This beautiful church that we are in front of, the Unitarian Church, was built in 1820, on land that had been owned by Seth Hastings. Its best-known minister was Adin Ballou, who served from 1831-1842. He would go on to be the founder of a new religious community a few miles away called the “Hopedale Community”.

This majestic church with its one-hundred-and-thirty-foot steeple was also known as the fifth meeting house. However, it would only end up being used for religious purposes, not for town meetings as church and state continued to separate.

(Trolley leaves church driveway and heads left on Maple Street stopping at #26 on the right.)

To your right, is a gray house built in the 1770’s by George Keith and used as an inn for weary travelers on Middle Post Road. When he died in 1774, his widow remarried, and they continued to operate their home as an inn. An interesting part of its history is that when it was first built, it was located about one hundred yards from here, across from where the Mendon Greenhouse used to be. Seth Hastings inherited the house and had it moved to its present location around 1818.

(Move forward to next house on the right #24)

The next house on your right was built in the 1830’s by Seth Hastings’ daughter, Mary, and her husband, Attorney Caleb Hayward. It was a guest house for members of their family when they came for visits. The Haywards actually lived up the street.

(Move forward stopping at #7 on the left)

Across the street, on your left, is a large, white house at 7 Maple Street. In 1838, it was a wedding gift to Seth Hastings’ son, Attorney Charles C.P. Hastings, and his wife, Anna. Hastings Street is named after them.

(Move forward and start taking a left back onto Main Street, but stop parallel to the island with the war memorial)

The red building on our left has served as a town gathering place since 1818. It has been a general store, a post office, a stage coach stop, and a restaurant. It is presently owned by David Lowell. The store has had many names over the years one of which was “Danny’s Variety Store” which many Mendon old timers still refer to it as. The large building to the right built in 1950 is used primarily as a post office. Prior to the construction of this building, the Wheelock and George Boot Shops were located just to the rear and operated in the 1800’s. The downstairs of this building once hosted a bowling alley.

The Mendon Town Hall was built in 1840. It was designed by Dr. John Metcalf, who was also an amateur architect. It was first named Harrison Hall after President William Henry Harrison. Its use has been for town meetings, social events, and a school including Mendon High School from 1868 through 1903 on the top floor.

See the big triangle at the top of the front?
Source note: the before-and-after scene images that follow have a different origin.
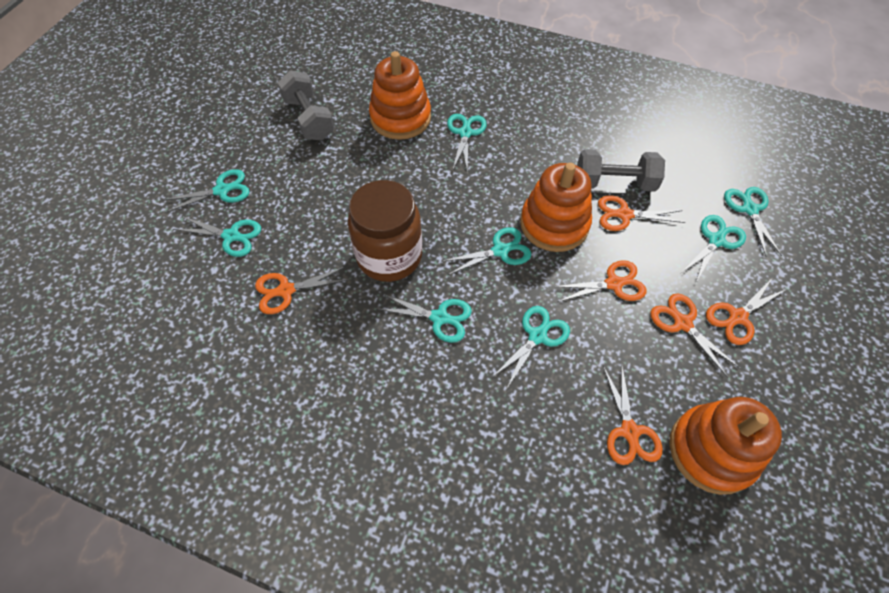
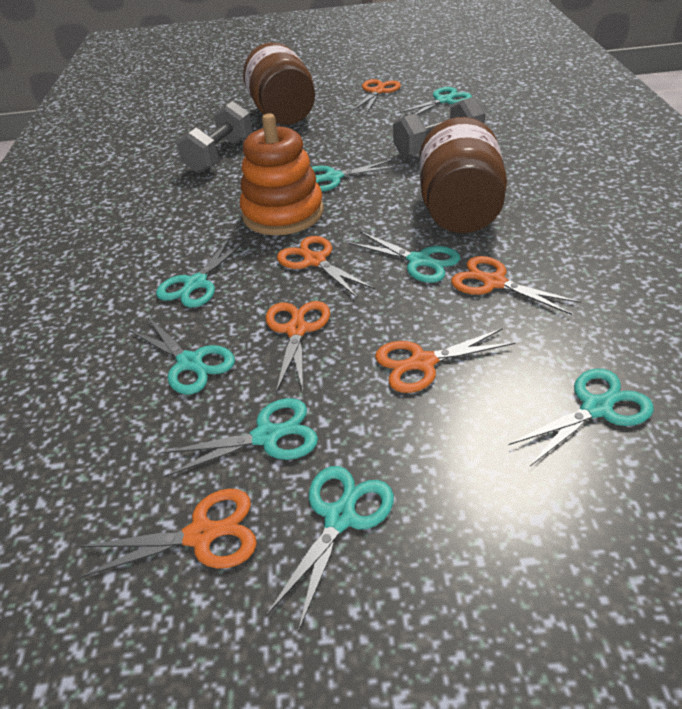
brown jar: 1 -> 2
orange stacking toy: 3 -> 1

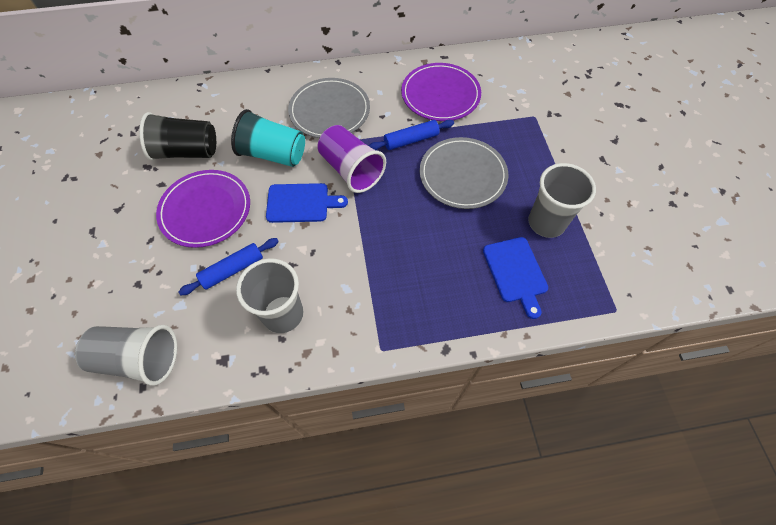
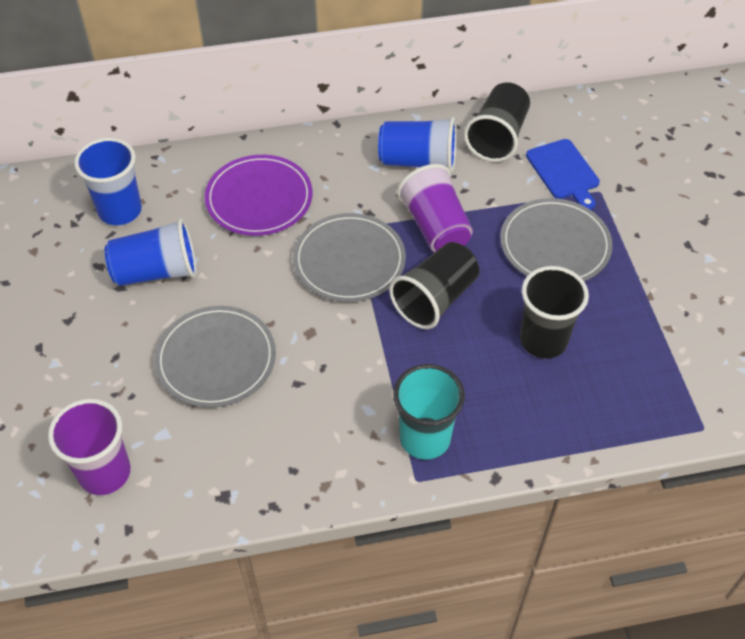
black cup: 1 -> 3
blue cup: 0 -> 3
blue cutting board: 2 -> 1
blue rolling pin: 2 -> 0
grey cup: 3 -> 0
grey plate: 2 -> 3
purple cup: 1 -> 2
purple plate: 2 -> 1

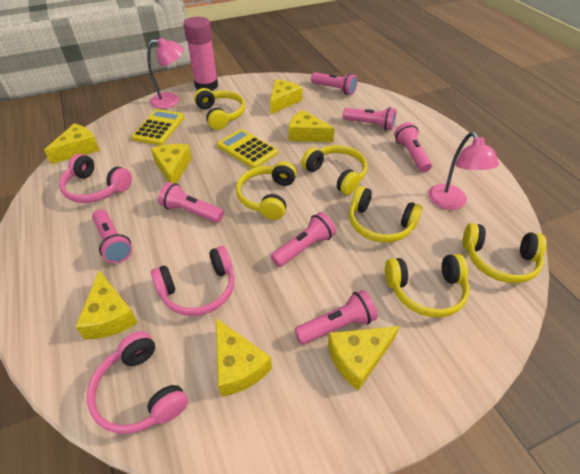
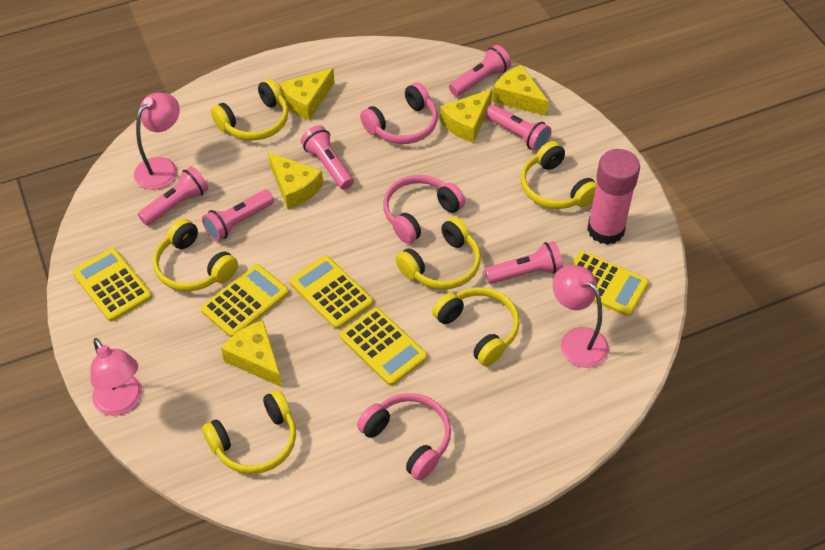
pink flashlight: 7 -> 6
pink lamp: 2 -> 3
yellow calculator: 2 -> 5
yellow cheese: 7 -> 5

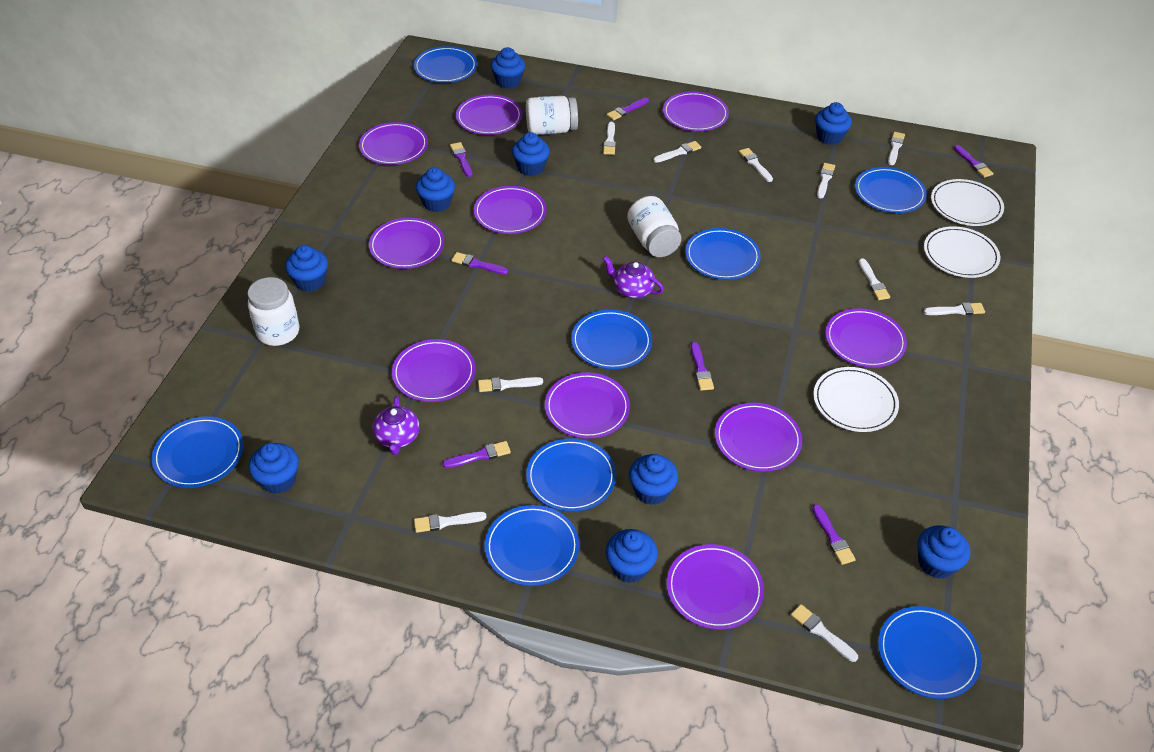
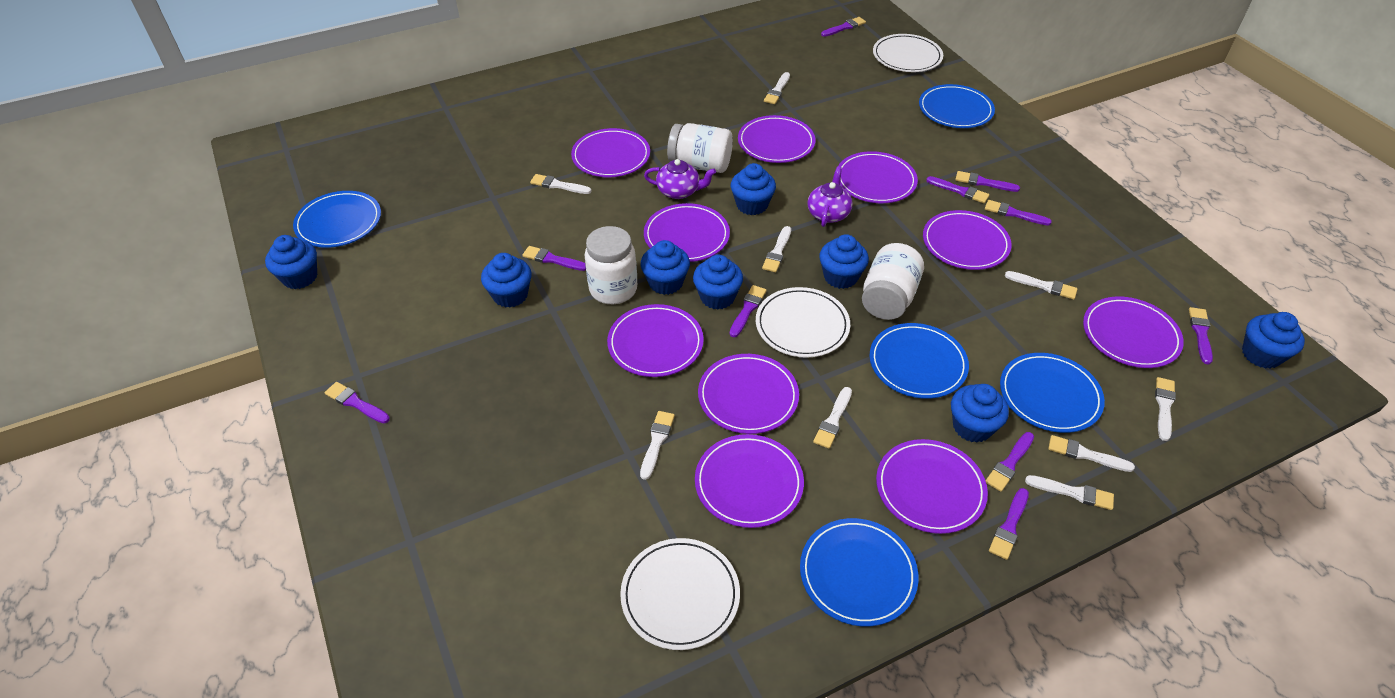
blue cupcake: 9 -> 8
blue plate: 8 -> 5
purple brush: 7 -> 10
white brush: 10 -> 9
See the plain columns with the flat blocks at the top and the bottom? These are elements of Greek revival architecture and the style of column is referred to as “Doric”.

Just to the left is, of course, the former Taft Library building which was originally the Union Evangelical church in 1896 and called the Union Chapel. In 1920, Mrs. Rosa Taft donated money for the town to purchase and update the building to be the library. It is now used for town offices.

(Trolley turns left onto Main Street and stop at the brick building on the left)

The small brick building to the left was built as Attorney Seth Hastings’ law office in 1820. In addition to being a lawyer, Seth was a Worcester superior court justice, a bank president, a school commissioner, a town treasurer, and a bakery owner. He also served as a state senator and congressman.

In 1825, the law office was also used as a post office, because Seth’s son, Attorney William Soden Hastings, became post master. It later became a general store and then a tailor shop in 1857. The town bought it in 1889 for the purpose of storing documents and town records. Today, many people refer to the building as the Records Room. In the days of the trolley, the conductors jokingly called it City Hall.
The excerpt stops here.